De Zero de conduite (Jean Vigo, 1933) à Linda veut du poulet (Chiara Malta, Sébastien Laudenbach, 2023) en passant par Bonjour (Yasujirō Ozu, 1959) et Les 400 coups (François Truffaut 1959), le cinéma a souvent représenté l’enfance dans son potentiel contestataire en montrant la propension des jeunes personnages à faire vaciller le cadre lorsqu’ils s’opposent à une forme d’autorité, qu’elle soit parentale ou scolaire. Renko, l’héroïne de Déménagement (Shinji Sōmai, 1993 [11] [11] Présenté au Festival de Cannes en 1993 dans la section « Un certain regard » le film était jusque-là resté inédit en France comme la plupart des films de Sōmai à l’exception de deux retrospectives au Festival des 3 Continents et à la Cinémathèque française en 2012-2013. Il est sorti le 25 octobre 2023 dans une belle copie restaurée grâce au travail remarquable du distributeur Survivance. ) s’inscrit dans la lignée de ces figures indisciplinées : le récit s’articule autour de sa lutte contre le divorce de ses parents dans les jours et les semaines qui suivent le départ du foyer de Ken’ichi, le père.

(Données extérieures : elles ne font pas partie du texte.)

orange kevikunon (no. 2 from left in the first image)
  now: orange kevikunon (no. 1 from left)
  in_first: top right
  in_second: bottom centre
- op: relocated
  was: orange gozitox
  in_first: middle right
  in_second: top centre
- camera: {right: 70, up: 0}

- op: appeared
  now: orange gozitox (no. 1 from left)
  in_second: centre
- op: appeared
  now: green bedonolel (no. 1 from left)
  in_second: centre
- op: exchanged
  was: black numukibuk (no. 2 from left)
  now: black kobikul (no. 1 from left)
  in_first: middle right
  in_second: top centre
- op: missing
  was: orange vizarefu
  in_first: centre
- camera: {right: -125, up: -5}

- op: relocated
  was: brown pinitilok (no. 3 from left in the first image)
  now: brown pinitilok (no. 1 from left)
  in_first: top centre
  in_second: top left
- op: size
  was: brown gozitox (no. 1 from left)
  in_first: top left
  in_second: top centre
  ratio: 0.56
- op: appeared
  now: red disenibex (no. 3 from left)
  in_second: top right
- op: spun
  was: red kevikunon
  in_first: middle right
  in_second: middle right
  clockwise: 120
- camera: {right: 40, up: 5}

Dès la scène d’ouverture, le film révèle le dysfonctionnement de la cellule familiale : une table verte triangulaire appuie sa division en trois pôles tandis qu’un long plan laisse affleurer un sentiment de gêne chez les deux parents. Ren, positionnée au centre, essaye de préserver « l’esprit de la famille » quand les adultes peinent à s’adresser un regard. Bien que le film nous fasse d’emblée comprendre le caractère irrémédiable de la séparation, il n’en est pas moins porté par l’élan du personnage principal pour lutter contre cet état de fait. La mise en scène ne cesse en effet d’opposer le corps fougueux de l’enfant à la rigidité du cadre. Ainsi, si la composition des plans, tout en surcadrages, place Ren à distance d’un monde qu’elle peine à appréhender, celle-ci est sans arrêt remise en question chaque fois que la petite fille effectue un geste spontané – la caméra de Sōmai venant capter comme à son habitude une énergie corporelle débordante. Il me semble alors que la beauté du film se trouve dans cette façon de filmer l’enfance comme un mouvement constamment relancé qui ne craint pas l’épuisement.

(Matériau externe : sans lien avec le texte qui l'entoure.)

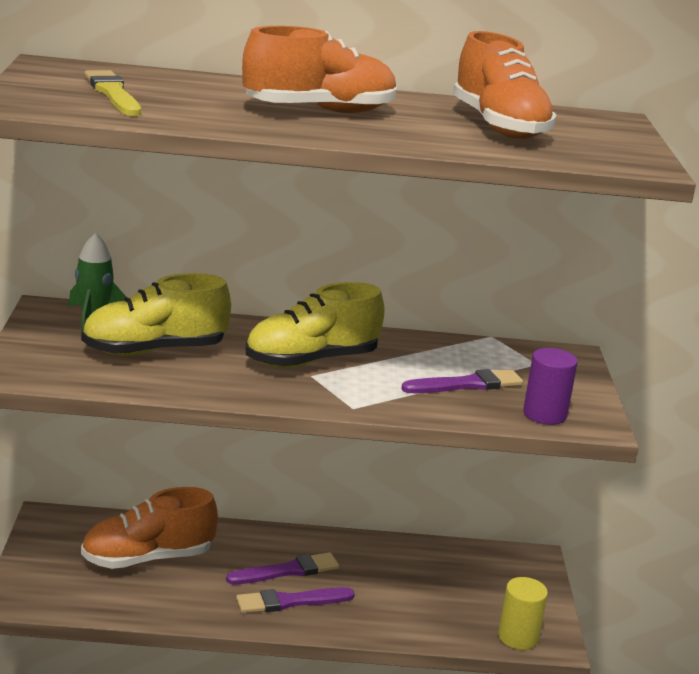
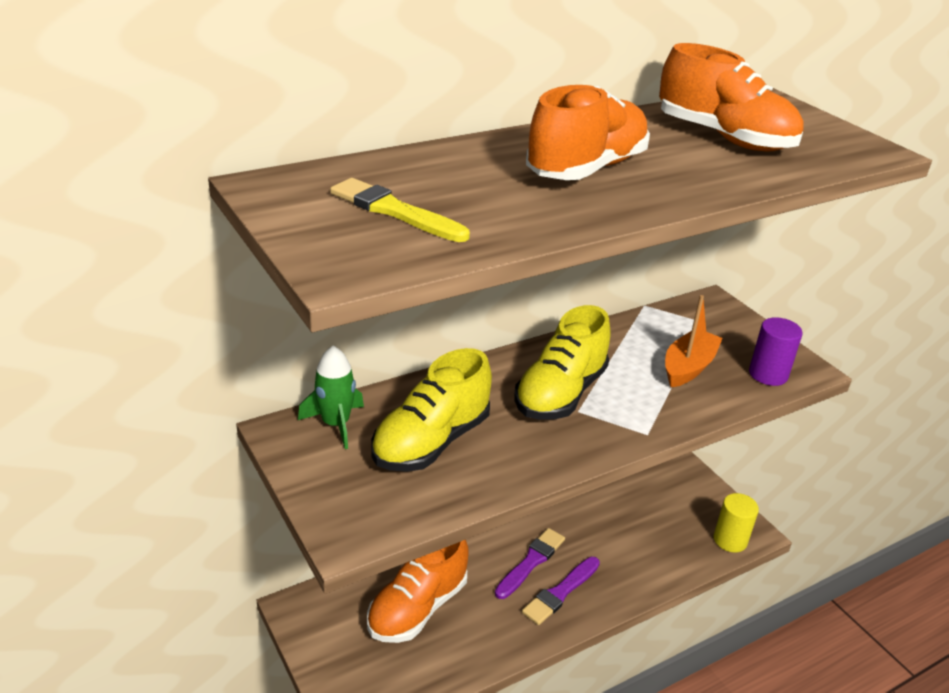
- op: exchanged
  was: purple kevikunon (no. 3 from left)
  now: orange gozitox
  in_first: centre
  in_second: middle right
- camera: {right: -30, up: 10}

La jeunesse apparaît donc ici avant toute chose comme une manière d’être au monde. En cela, il suffit d’observer Renko en train de jouer avec son père pour comprendre le lien particulier qui les unit. Ken’ichi, dans ses gestes et l’attention qu’il porte à sa fille, garde quelque chose d’enfantin. Préoccupée par la gestion du foyer à laquelle l’astreint son rôle de mère, Nazuna entretient une relation plus distante avec l’enfant, à tel point que ses efforts pour s’en rapprocher paraissent maladroits. Nous apprenons à cet égard que la répartition des tâches dans le couple était loin d’être équitable, laissant penser que la part de maturité nécessaire à la vie d’adulte éloigne irrémédiablement de l’état d’enfance. Si le film dit bien la nécessité du passage d’un âge à l’autre, il porte un regard un peu triste sur ces personnages qui ont laissé derrière elleux leurs jeunes années insouciantes pour mener une vie responsable.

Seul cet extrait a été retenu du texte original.